Comments inline below vvvvv
Tomash Brechko wrote:
Consider this piece of code:
extern int v;
void
f(int set_v)
{
if (set_v)
v = 1;
}
f:
pushl %ebp
movl %esp, %ebp
cmpl $0, 8(%ebp)
movl $1, %eax
cmove v, %eax ; load (maybe)
movl %eax, v ; store (always)
popl %ebp
ret
Note the last unconditional store to v. Now, if some thread would
modify v between our load and store (acquiring the mutex first), then
we will overwrite the new value with the old one (and would do that in
a thread-unsafe manner, not acquiring the mutex).
So, do the calls to f(0) require the mutex, or it's a GCC bug?
The "unintended write-access" optimization is a massive headache for
developers of multi-threaded code.
The problem here is the mandatory write access to a memory location for
which the as-written code path does not indicate a write memory access
should occur.
This is a tricky one, optimizations which have the effect of causing an
"unintended write access to some resource" when the code path does not
intend this to happen crosses a line IMHO.

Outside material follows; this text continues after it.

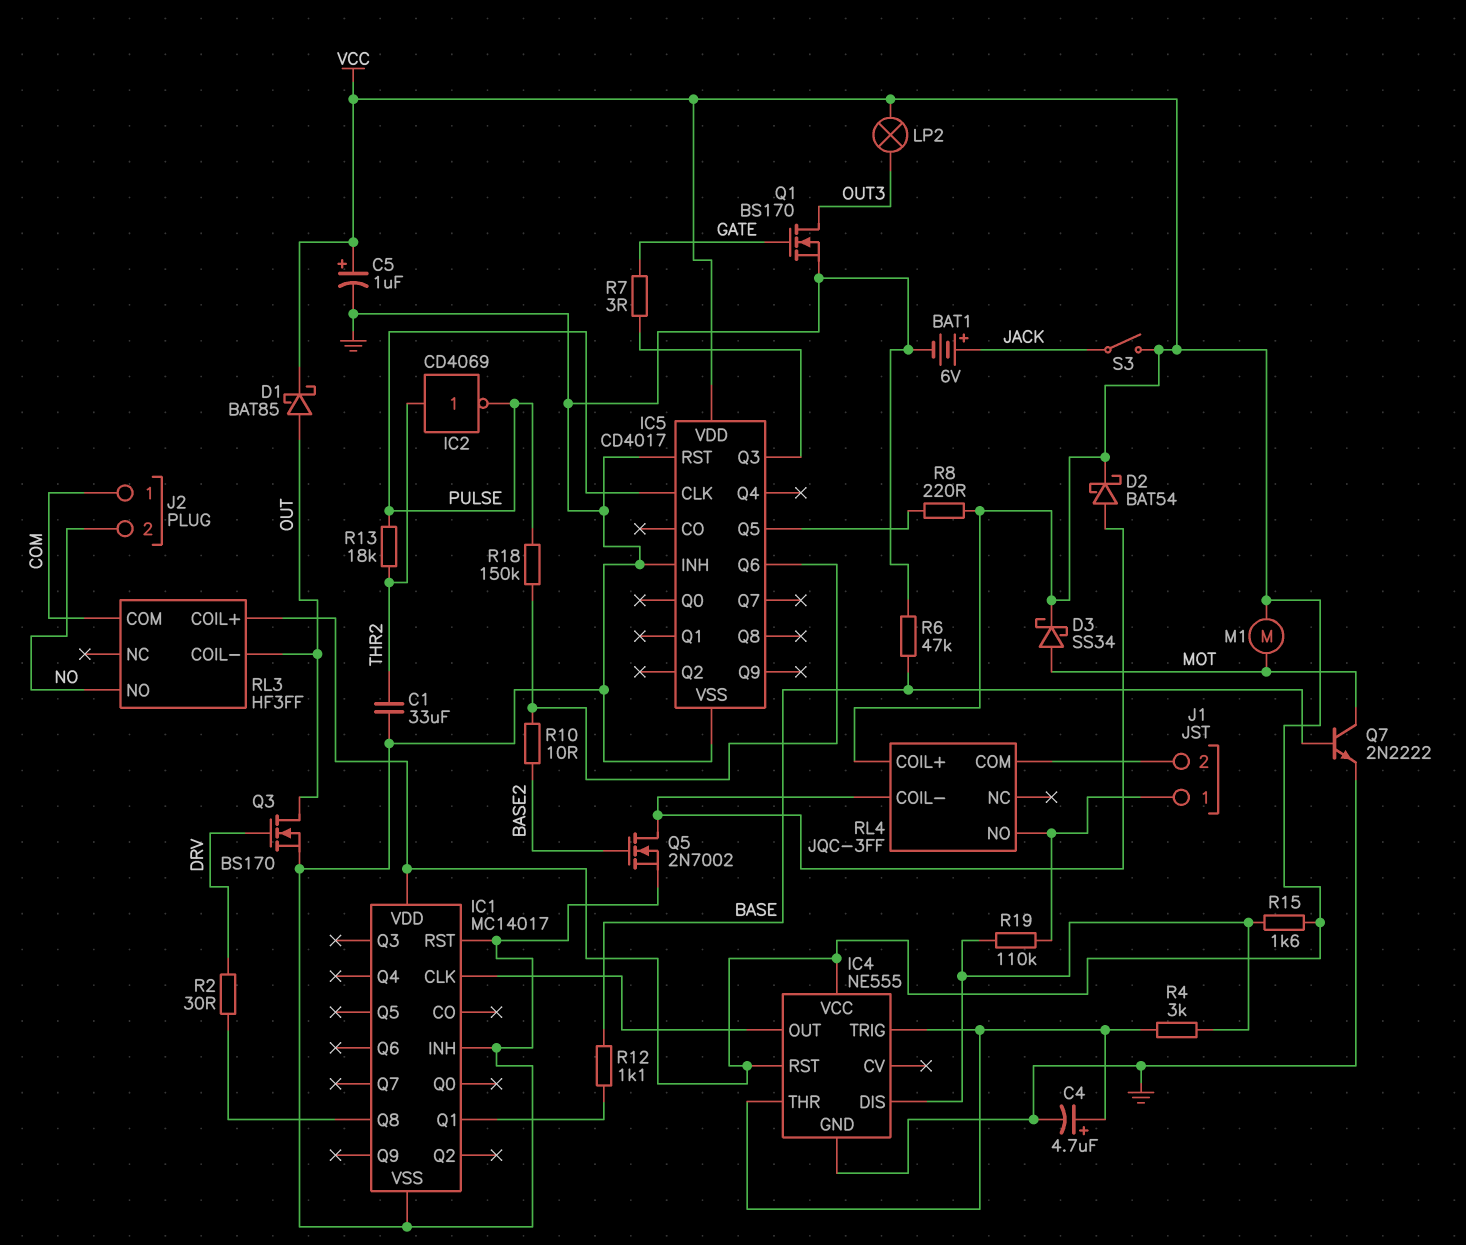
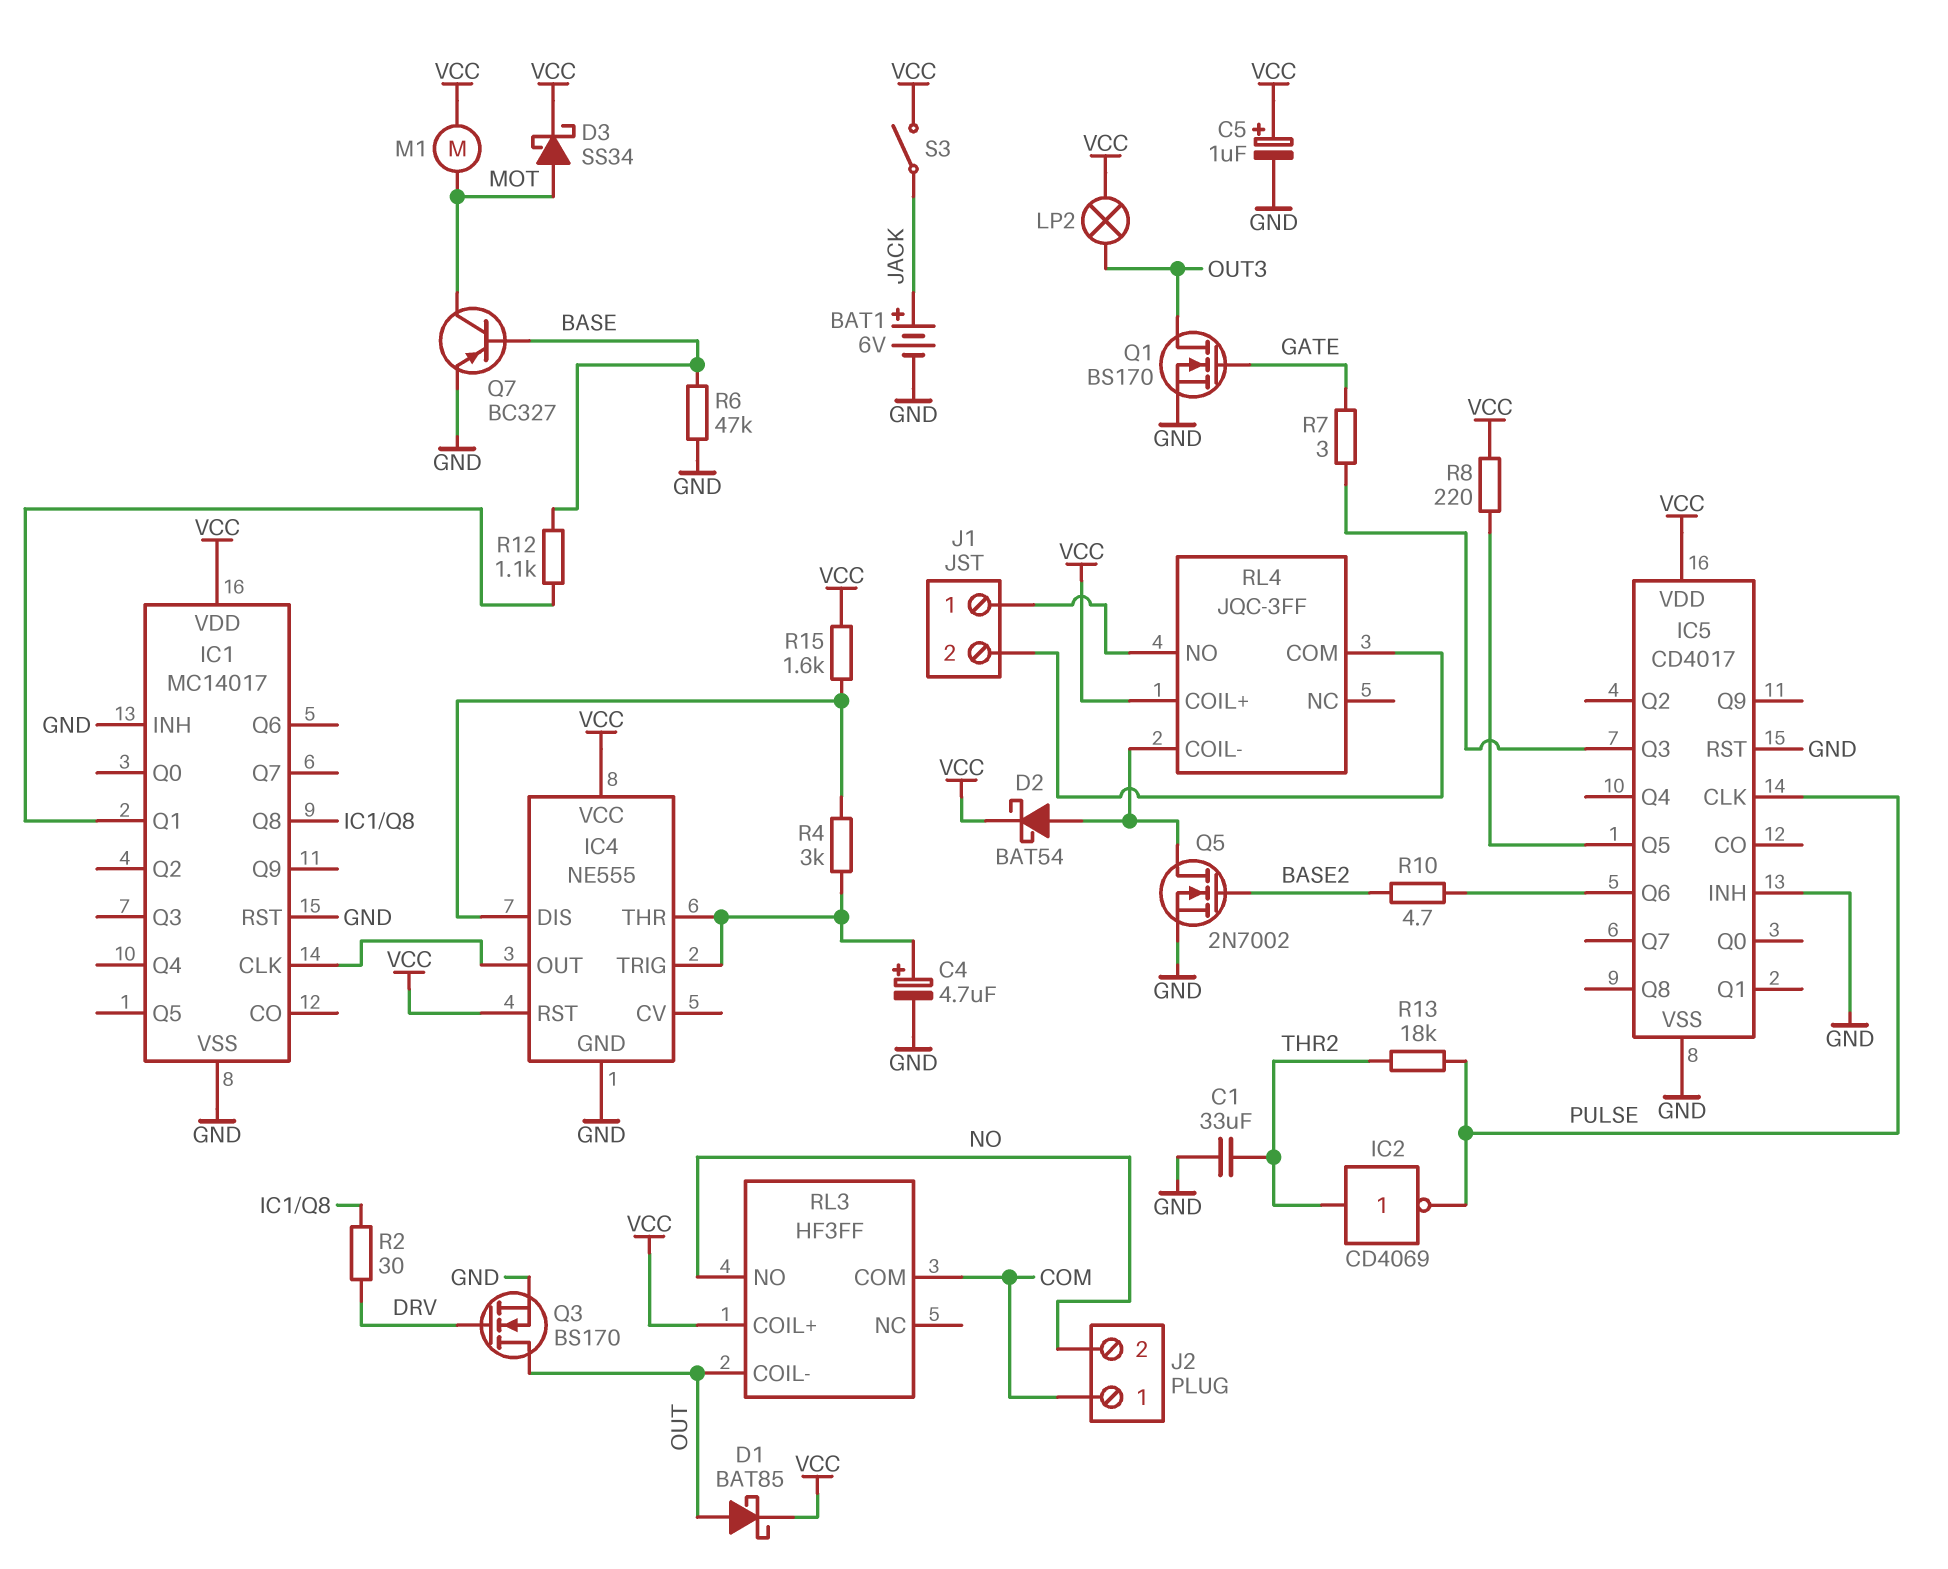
Q7: NPN 2N2222 (B BASE, C MOT, E GND) -> PNP BC327 (B BASE, C MOT, E GND)
R10: 10 (BASE2, IC5/Q6) -> 4.7 (BASE2, IC5/Q6)
R18: 150k (IC5/Q6, PULSE) -> none
R19: 110k (IC4/DIS, J1/1) -> none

I think that GCC should understand where that line is and have a compile
time parameter to configure if that line maybe crossed. Its a matter
for debate as to what the default should be and/or -O6 should allow that
line to be crossed, but having no mechanism to control it is the real
bummer.
Even if the interpretation offered of the C language standards
specification says the line maybe be crossed, from a practical point of
view this is one aspect of optimization that a developer would want to
have complete control over.
So much control that I would also like to see a pair of
__attribute__((optimization_hint_keywords)) attached to the variable
declaration to provide fine grain control. Such a solution to the
problem would keep everybody happy.
Here are some pieces from C99:
...SNIP...
Sec 3.1 par 4: NOTE 3 Expressions that are not evaluated do not access
objects.
Hmm... on this point there can be a problem. There are 2 major types of
access read from memory (load) and write to memory (store). It is very
possible to end up performing an optimistic read; only to throw away the
value contained due to a compare/jump. This is usually considered a
safe optimization.
But reading the statement above as-is and in the context of this problem
might make some believe this "optimistic read" optimization is breaking
the rules.
Maybe in GCC there should be C99 adherence levels :
strict mode: Where this C99 clause is adhered to, but this is much like
compiling code without optimization, like when debugging. Since during
debugging you always want nice clear per line / per expression
separation so you can walk through execution with a debugger.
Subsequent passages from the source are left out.